Il tema, come sostenuto anche da Marco De Ponte, già direttore di Action Aid, nel Rapporto 2023 della ong sulla qualità della democrazia, è estremamente rilevante, perché non mette in dubbio la democrazia in Italia ma la qualità della stessa e soprattutto l’organizzazione della partecipazione nel contesto sociale.
Nel Rapporto emerge un bisogno di partecipazione importante da parte delle giovani generazioni, che, tuttavia, hanno comportamenti aggregativi molto diversi dal passato. I giovani che si attivano oggi utilizzano, infatti, un modello di attivazione orizzontale, senza leader ma con portavoce, concentrato su tematiche ambientaliste, di genere e di inclusione, spesso molto lontane dalle agende politiche delle Istituzioni nazionali e internazionali (Zamponi, 2019).
Il ruolo dell’associazionismo nel suo rapporto con le democrazie è molto cambiato negli anni, quello di oggi è un associazionismo molto diverso da quello sviluppatosi nel secondo dopoguerra, che mostrava il proliferare di molte più associazioni civico – politiche e religiose, piuttosto che sociali. Un sistema di associazioni che collaborava in maniera molto chiara ed esplicita con i partiti di cui condivideva ideologie e posizioni, senza paura di strumentalizzazioni (Pizzorno, 1993).
L’associazionismo era il modo che il popolo aveva per partecipare alla vita politica, e la politica nell’associazionismo trovava il suo radicamento. Le associazioni sentivano di svolgere un ruolo di raccordo fondamentale tra la società e le istituzioni e di avere un potere anche nella definizione delle politiche pubbliche. Negli anni Ottanta tale approccio pragmatico e orientato maggiormente al sociale ebbe modo di consolidarsi ulteriormente, a fronte di una sostituzione dei partiti di massa da partiti che venivano legittimati da una più generica opinione pubblica, più distante dai territori e dalla società civile di un tempo (Manin, 2010). E così in tutta Europa tra gli anni Ottanta e Novanta si compì il processo di distacco dai partiti di quel tessuto associativo che fino ad allora aveva consentito un radicamento ed un dialogo con i territori che rendeva forte la rappresentanza politica (Schmitt- Holmberg 1995, pp. 101-7).

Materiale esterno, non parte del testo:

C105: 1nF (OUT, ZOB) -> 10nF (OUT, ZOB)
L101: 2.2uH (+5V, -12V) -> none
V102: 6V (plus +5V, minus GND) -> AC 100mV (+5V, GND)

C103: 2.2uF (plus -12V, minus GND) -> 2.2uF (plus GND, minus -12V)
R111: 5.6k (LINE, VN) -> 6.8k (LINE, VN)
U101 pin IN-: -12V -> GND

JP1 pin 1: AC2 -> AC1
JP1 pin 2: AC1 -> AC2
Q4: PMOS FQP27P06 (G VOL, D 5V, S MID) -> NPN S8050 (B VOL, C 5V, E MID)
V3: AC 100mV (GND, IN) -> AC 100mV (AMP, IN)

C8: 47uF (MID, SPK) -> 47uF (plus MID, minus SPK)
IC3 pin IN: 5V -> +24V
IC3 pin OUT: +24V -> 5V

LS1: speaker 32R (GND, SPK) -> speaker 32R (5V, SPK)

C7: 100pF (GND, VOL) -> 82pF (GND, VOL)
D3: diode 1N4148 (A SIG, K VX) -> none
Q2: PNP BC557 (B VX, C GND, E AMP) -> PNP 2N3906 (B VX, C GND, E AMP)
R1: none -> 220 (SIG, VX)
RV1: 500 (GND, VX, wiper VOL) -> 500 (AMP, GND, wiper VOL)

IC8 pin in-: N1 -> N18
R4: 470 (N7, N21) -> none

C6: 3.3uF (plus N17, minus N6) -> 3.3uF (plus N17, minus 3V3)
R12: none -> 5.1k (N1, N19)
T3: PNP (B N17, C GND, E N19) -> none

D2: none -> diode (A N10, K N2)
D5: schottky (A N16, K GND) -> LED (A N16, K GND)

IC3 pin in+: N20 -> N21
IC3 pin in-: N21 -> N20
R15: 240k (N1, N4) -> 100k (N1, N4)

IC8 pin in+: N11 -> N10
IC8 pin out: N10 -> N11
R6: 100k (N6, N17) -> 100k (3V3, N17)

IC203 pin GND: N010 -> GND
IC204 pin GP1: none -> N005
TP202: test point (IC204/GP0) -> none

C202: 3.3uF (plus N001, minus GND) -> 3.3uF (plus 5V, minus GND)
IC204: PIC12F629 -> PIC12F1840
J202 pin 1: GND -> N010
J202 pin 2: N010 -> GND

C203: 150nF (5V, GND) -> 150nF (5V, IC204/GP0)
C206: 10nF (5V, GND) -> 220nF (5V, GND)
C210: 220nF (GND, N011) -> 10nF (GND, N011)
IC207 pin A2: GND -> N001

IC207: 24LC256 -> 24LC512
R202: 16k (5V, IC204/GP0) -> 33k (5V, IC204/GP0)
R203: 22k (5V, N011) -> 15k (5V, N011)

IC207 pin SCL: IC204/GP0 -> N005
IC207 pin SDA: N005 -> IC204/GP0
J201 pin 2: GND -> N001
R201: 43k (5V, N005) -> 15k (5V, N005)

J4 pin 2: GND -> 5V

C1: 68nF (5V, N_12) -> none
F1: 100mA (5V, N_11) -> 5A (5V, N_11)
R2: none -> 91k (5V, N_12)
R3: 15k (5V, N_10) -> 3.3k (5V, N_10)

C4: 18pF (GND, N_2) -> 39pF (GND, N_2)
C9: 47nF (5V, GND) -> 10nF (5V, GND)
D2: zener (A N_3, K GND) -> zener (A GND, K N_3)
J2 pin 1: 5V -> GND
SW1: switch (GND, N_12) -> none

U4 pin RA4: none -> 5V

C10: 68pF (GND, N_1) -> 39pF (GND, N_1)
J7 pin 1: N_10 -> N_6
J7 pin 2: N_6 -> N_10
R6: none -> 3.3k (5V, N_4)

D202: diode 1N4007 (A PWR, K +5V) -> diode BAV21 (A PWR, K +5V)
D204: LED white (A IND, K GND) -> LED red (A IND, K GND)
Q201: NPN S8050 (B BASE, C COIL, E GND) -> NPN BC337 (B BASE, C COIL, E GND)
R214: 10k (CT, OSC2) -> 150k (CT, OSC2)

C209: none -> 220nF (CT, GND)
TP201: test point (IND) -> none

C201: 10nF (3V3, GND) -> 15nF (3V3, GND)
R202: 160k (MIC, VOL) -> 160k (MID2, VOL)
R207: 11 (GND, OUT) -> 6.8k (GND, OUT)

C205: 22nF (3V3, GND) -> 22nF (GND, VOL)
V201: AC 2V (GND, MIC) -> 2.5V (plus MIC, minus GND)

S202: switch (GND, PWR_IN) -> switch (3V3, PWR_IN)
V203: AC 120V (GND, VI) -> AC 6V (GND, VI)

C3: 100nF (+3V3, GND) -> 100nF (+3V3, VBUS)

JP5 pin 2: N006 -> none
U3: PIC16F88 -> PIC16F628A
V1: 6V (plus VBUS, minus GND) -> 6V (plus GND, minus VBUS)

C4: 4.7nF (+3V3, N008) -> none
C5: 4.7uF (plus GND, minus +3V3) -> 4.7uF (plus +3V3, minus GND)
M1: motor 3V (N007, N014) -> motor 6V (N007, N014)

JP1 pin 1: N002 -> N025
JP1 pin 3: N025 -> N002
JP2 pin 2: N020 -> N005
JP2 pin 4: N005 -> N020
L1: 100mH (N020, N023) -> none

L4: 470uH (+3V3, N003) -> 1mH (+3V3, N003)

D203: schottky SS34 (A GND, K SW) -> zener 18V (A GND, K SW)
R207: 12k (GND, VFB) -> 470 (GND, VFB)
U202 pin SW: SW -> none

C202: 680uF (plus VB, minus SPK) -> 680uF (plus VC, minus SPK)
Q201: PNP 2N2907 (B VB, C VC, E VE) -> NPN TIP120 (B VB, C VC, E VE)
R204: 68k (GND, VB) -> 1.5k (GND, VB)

A fine anni Novanta, con la crisi della rappresentanza, conseguente anche agli scandali giudiziari intervenuti e alla nascita della Seconda Repubblica, i cittadini hanno preferito prendere le distanze da partiti, sindacati e associazioni di categoria e impegnarsi invece, in maniera significativa nelle associazioni a scopo sociale.
La mancanza di interesse rispetto alla partecipazione alle elezioni è andata via via crescendo fino agli anni 2000 e si è diffusa in tutta la popolazione, con percentuali di gran lunga superiori alla media, tra adolescenti e giovani. Dal confronto trai dati Istat 2021 e 2023 si conferma la tendenza alla diminuzione delle forme indirette di partecipazione: con un calo della quota di chi parla e di chi si informa di politica (rispettivamente -1% e -1,8%). Si registra, invece, un aumento della partecipazione politica diretta, attraverso manifestazioni e cortei (+1,9%), che ha interessato in particolare giovani e giovanissimi – con un incremento più marcato tra le ragazze – e una lieve ripresa della partecipazione.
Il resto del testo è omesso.